# Validation of Diffusion Basis Spectrum Imaging of Neuroinflammation in Schizophrenia

> **NIH NIH R21** · WASHINGTON UNIVERSITY · 2024 · $194,375

## Abstract

PROJECT SUMMARY
Schizophrenia (SCZ) is a heterogeneous brain disorder typically characterized by delusions, hallucinations, and
functional decline, with a typical first onset in late adolescence and early adulthood. Genetic, neuropathological,
and neuroimaging studies have suggested a role of neuroinflammation in the etiology of SCZ, which is evident
early in the course of illness. This suggests neuroinflammation may represent a SCZ risk marker and therefore
facilitate early recognition and future drug development to improve outcomes. In vivo imaging methods for
estimating neuroinflammation have been limited by radiation exposure, specificity, and cost. Our proposal aims
to validate a novel non-invasive, new magnetic resonance imaging (MRI) technique called Diffusion Basis
Spectrum Imaging (DBSI) to identify neuroinflammation in SCZ. DBSI can simultaneously detect and quantify
neuroinflammation (increased cellularity) and white matter alterations (axonal injury/loss and demyelination) and
has been previously validated in multiple sclerosis and Alzheimer's disease, but not in SCZ. We propose to test
the overarching hypothesis that DBSI will identify neuroinflammation in histological samples from SCZ patients.
To achieve this objective, we will obtain postmortem brain samples of 18–30-year-old SCZ patients and matched
controls (n=20) from the NIH Neurobiobank and investigate the relationship of the DBSI cellularity subcomponent
with tissue reactivity for the microglial marker, CD163, and the complement marker, C4 (Aim 1).

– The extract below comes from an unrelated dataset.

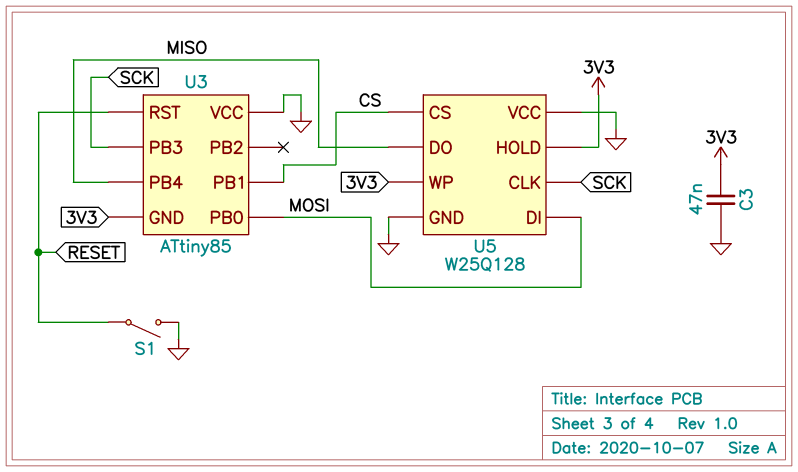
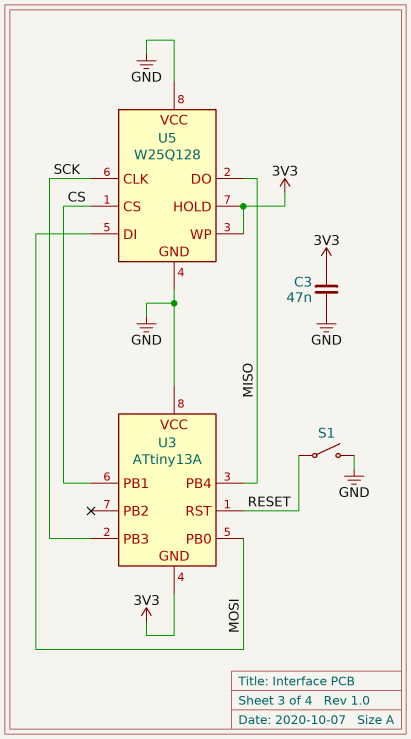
U3: ATtiny85 -> ATtiny13A

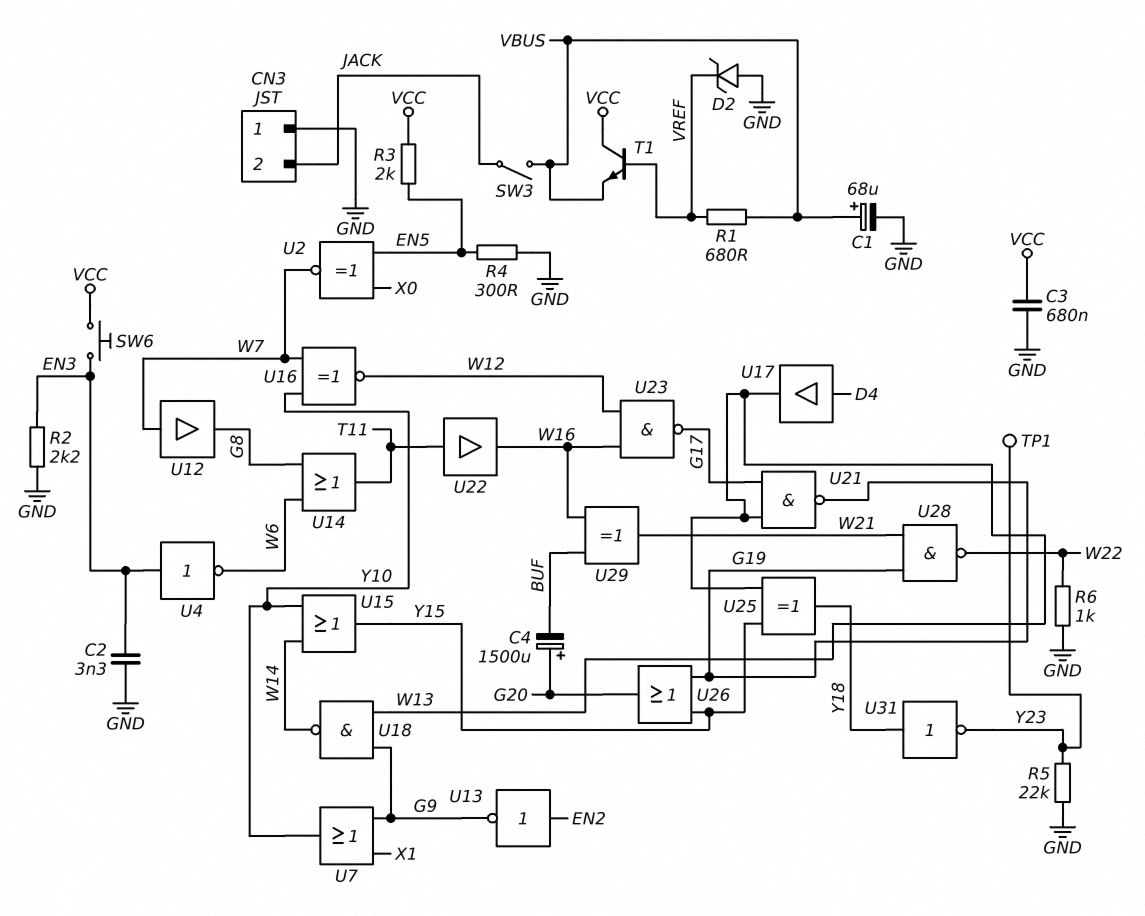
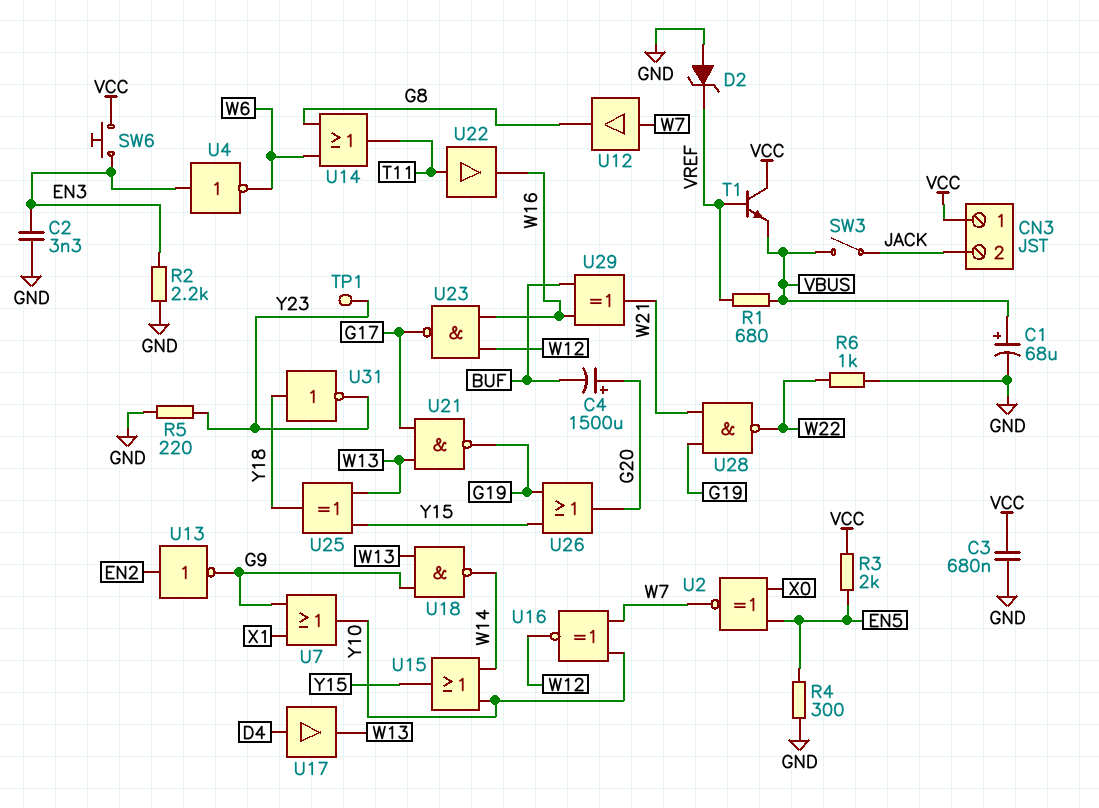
CN3 pin 1: GND -> VCC
R5: 22k (GND, Y23) -> 220 (GND, Y23)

We hypothesize
a strong linear relationship between DBSI cellularity and selected gray and white matter regions. In addition, we
will use DBSI in vivo to characterize the brains of 18–30-year-old SCZ patients and controls (n=30) and identify
group differences in DBSI subcomponents (Aim 2). We hypothesize greater DBSI cellularity in SCZ brains
compared to controls. In completing this work, we expect to identify non-invasive neuroinflammation and white
matter integrity markers for SCZ. In the long term, this information would be used to improve the identification of
those at risk for developing psychosis and facilitate the testing of new treatments.

## Key facts

- **NIH application ID:** 10745333
- **Project number:** 5R21MH131962-02
- **Recipient organization:** WASHINGTON UNIVERSITY
- **Principal Investigator:** DANIEL MAMAH
- **Activity code:** R21 (R01, R21, SBIR, etc.)
- **Funding institute:** NIH
- **Fiscal year:** 2024
- **Award amount:** $194,375
- **Award type:** 5
- **Project period:** 2022-12-01 → 2025-10-31

## Primary source

NIH RePORTER: https://reporter.nih.gov/project-details/10745333

## Citation

> US National Institutes of Health, RePORTER application 10745333, Validation of Diffusion Basis Spectrum Imaging of Neuroinflammation in Schizophrenia (5R21MH131962-02). Retrieved via AI Analytics 2026-05-30 from https://api.ai-analytics.org/grant/nih/10745333. Licensed CC0.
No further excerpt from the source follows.